New Mexico wouldn't score again, finishing the game with just 172 yards total offense and eight first downs, only two of those coming in the second half. The Lobos were 0-for-13 on third-down conversions for the game. The question was whether the Beavers would be able to muster enough offense to overcome the halftime deficit.

Oregon State came up empty in the third quarter and still trailed 20-14 going into the final period. The Beavers began putting things together, driving 65 yards in nine plays – Simonton carrying five times for 50 of those yards – and scoring on a Smith-to-T.J. Houshmandzadeh pass that covered the final nine yards. Ryan Cesca's kick was true to give OSU a 21-20 lead with 11:37 to play.

"We need a play, he's there," Houshmandzadeh said of Simonton. "We know when we need a play we can go to him and get it."

As the fourth quarter ticked away, Oregon State's offensive line wore down the New Mexico defense and the Beavers controlled the ball but were still clinging to that one-point advantage. With 1:19 left, OSU faced fourth-and-1 from the Lobo 43. Erickson elected to go for it and sent Simonton into the line; on an earlier fourth-and-1, UNM had stacked up Simonton for no gain.

Not this time. Simonton scooted through the line and raced past the Lobo defensive backs for the touchdown, putting OSU up 28-20 with 1:12 left.

"We just knew we had to get a first down," Simonton said. "We weren't really expecting a big play and maybe that's why it happened. We just knew we had to get a first down and keep the clock running and we knew that would have been it."

Down to its final chance, New Mexico drove to the Oregon State 39 in the final minute but Keith Heyward-Johnson picked off Caamano with 20 seconds left to seal the 28-20 victory.

"We have any more like this and my hair will turn white," Erickson said of the back-to-back tight wins. "I haven't gone for it on fourth-and-1 twice in one game.

"I think there was an improvement in the second half. The first half, we gave them points, had a punt blocked, we fumbled a punt and the kicking game killed us. In the second half, we were in a situation of being on the road and behind and I think we came out and played better football."

Simonton was again the key to Oregon State's offense, rushing for 184 yards and two touchdowns but on 30 carries, down from his 40 the week before. McCall finished with nine carries for 58 yards and Battle had a carry for five yards as the Beavers spread the rushing game around a bit more.

"We know we can run the ball," Simonton said. "If we do things the way we're coached, we know we can pass the ball and run the ball."

OSU finished with 300 total yards, 222 of those on the ground. Smith finished 12-for-28 passing for 78 yards and a touchdown; he was sacked five times and victimized by a number of dropped passes. Houshmandzadeh led OSU with five catches for 47 yards and a touchdown while McCall had three catches for five yards.
"Our receivers are not playing consistently," Erickson said. "Seventy-eight yards is not much production. It's terrible. We just are not executing, and the frustrating thing is that we are basically playing with the same guys we had a year ago."
Defensively for the Beavers, Robinson had eight tackles, a quarterback sack and a pass breakup; Jackson had a sack to go with his interception return for a touchdown and linebacker Nick Barnett had eight tackles. In his return to action, Moala had three tackles, including one for lost yardage.
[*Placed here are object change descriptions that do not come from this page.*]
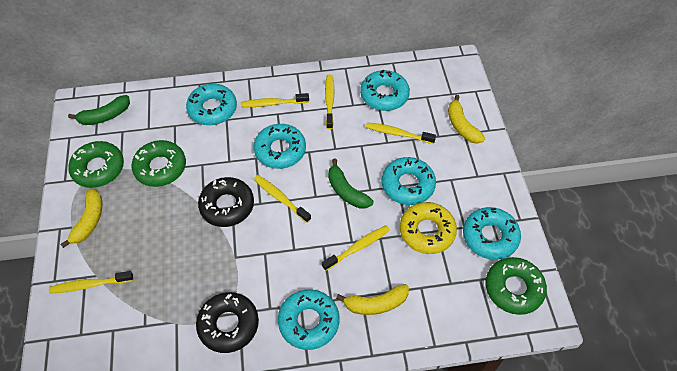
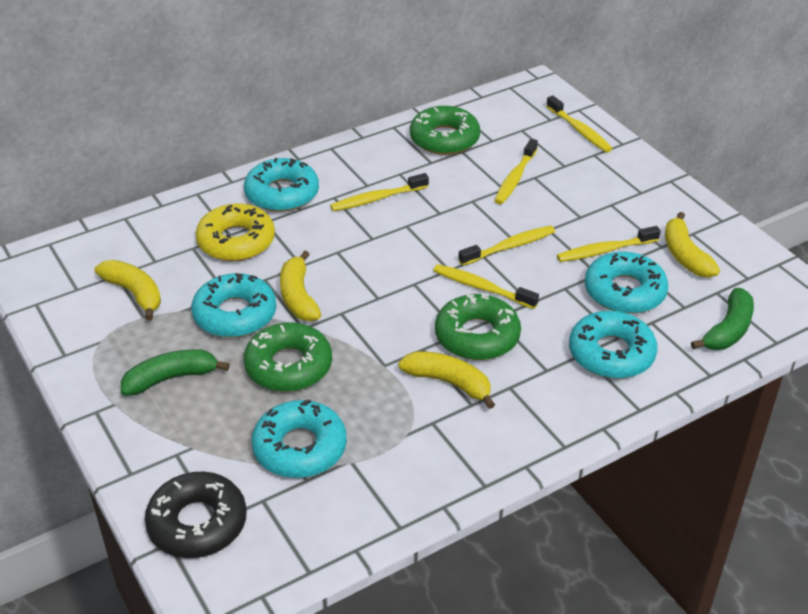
black donut: 2 -> 1
turquoise donut: 6 -> 5
yellow banana: 3 -> 4

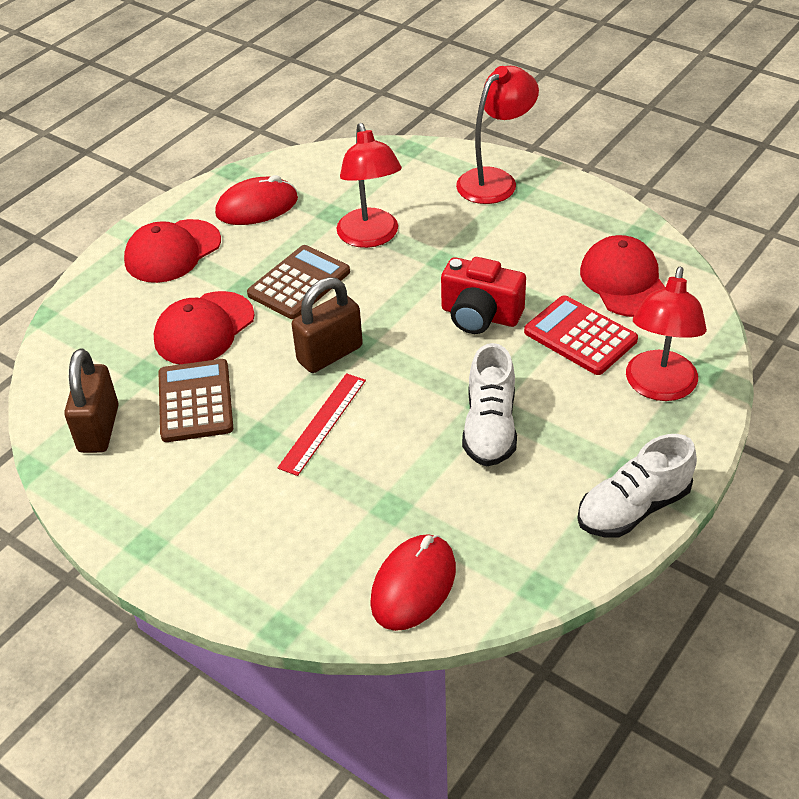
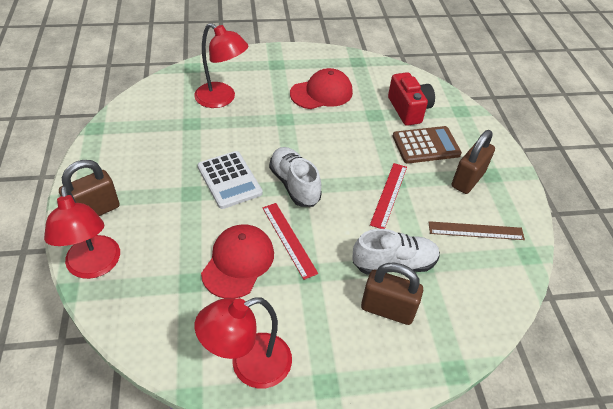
brown calculator: 2 -> 1
brown padlock: 2 -> 3
brown ruler: 0 -> 1
red calculator: 1 -> 0
red cap: 3 -> 2
red mouse: 2 -> 0
red ruler: 1 -> 2
white calculator: 0 -> 1

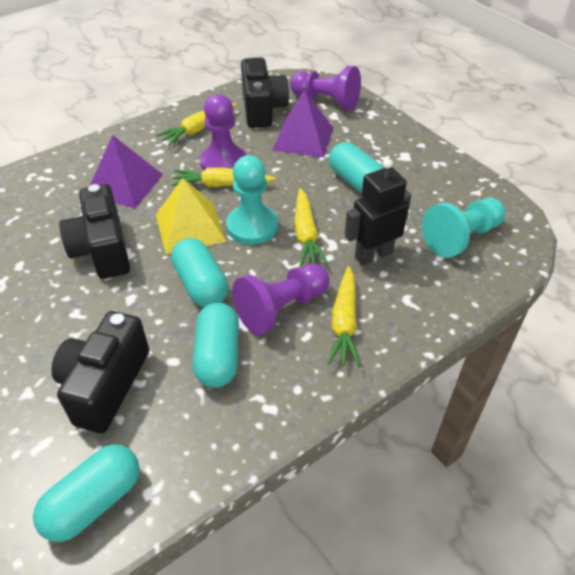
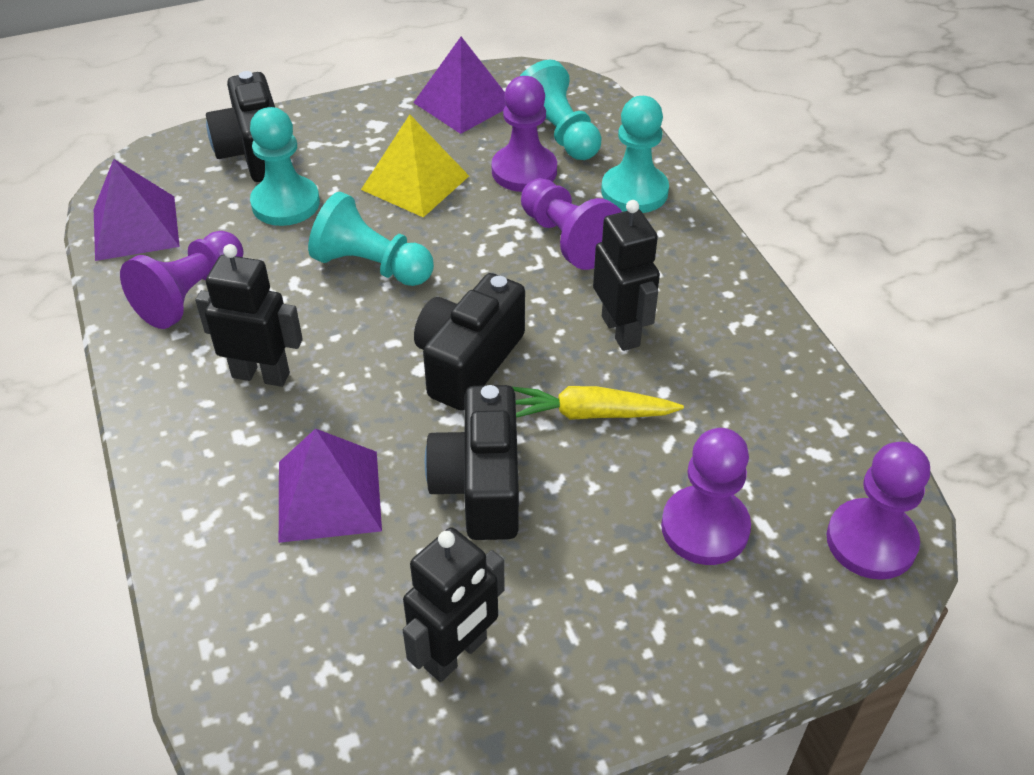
black robot: 1 -> 3
purple pawn: 3 -> 5
purple pyramid: 2 -> 3
turquoise capsule: 4 -> 0
turquoise pawn: 2 -> 4
yellow carrot: 4 -> 1

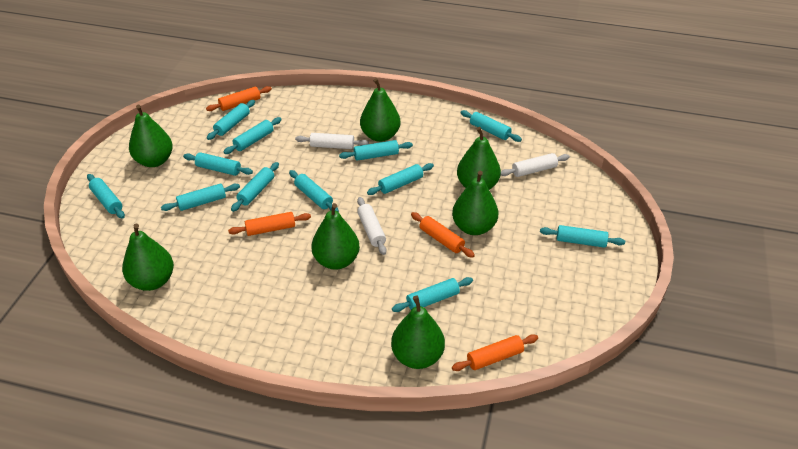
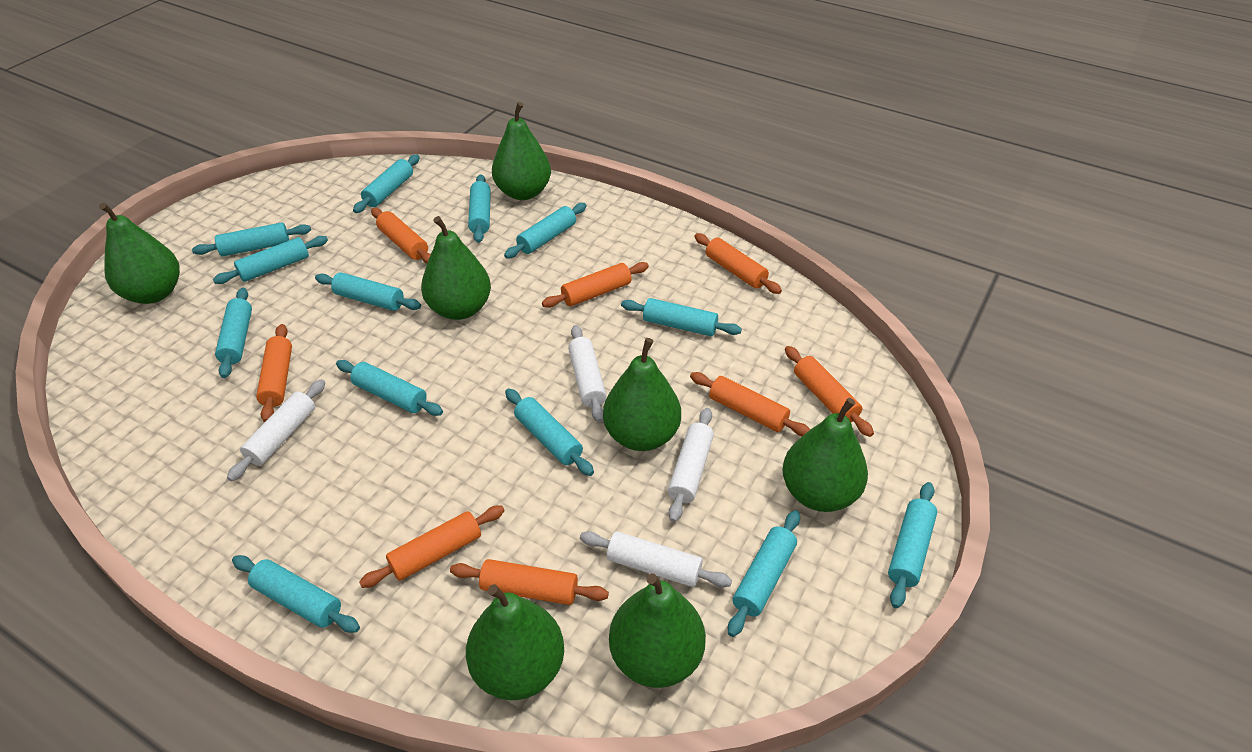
orange rolling pin: 4 -> 8
turquoise rolling pin: 12 -> 13
white rolling pin: 3 -> 4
Two weeks into the season, it had been two tough contests – but two wins. Oregon State was off to a 2-0 start for the third straight season, noteworthy in that before that string, you had to go back to 1985 to find a Beaver team that started 2-0.

OSU now had a bye week to catch its breath before taking on San Diego State at Reser Stadium on September 23.

"We're making too many mistakes on offense," Erickson said. "This week, we are going back to basics. It will be like spring football for us."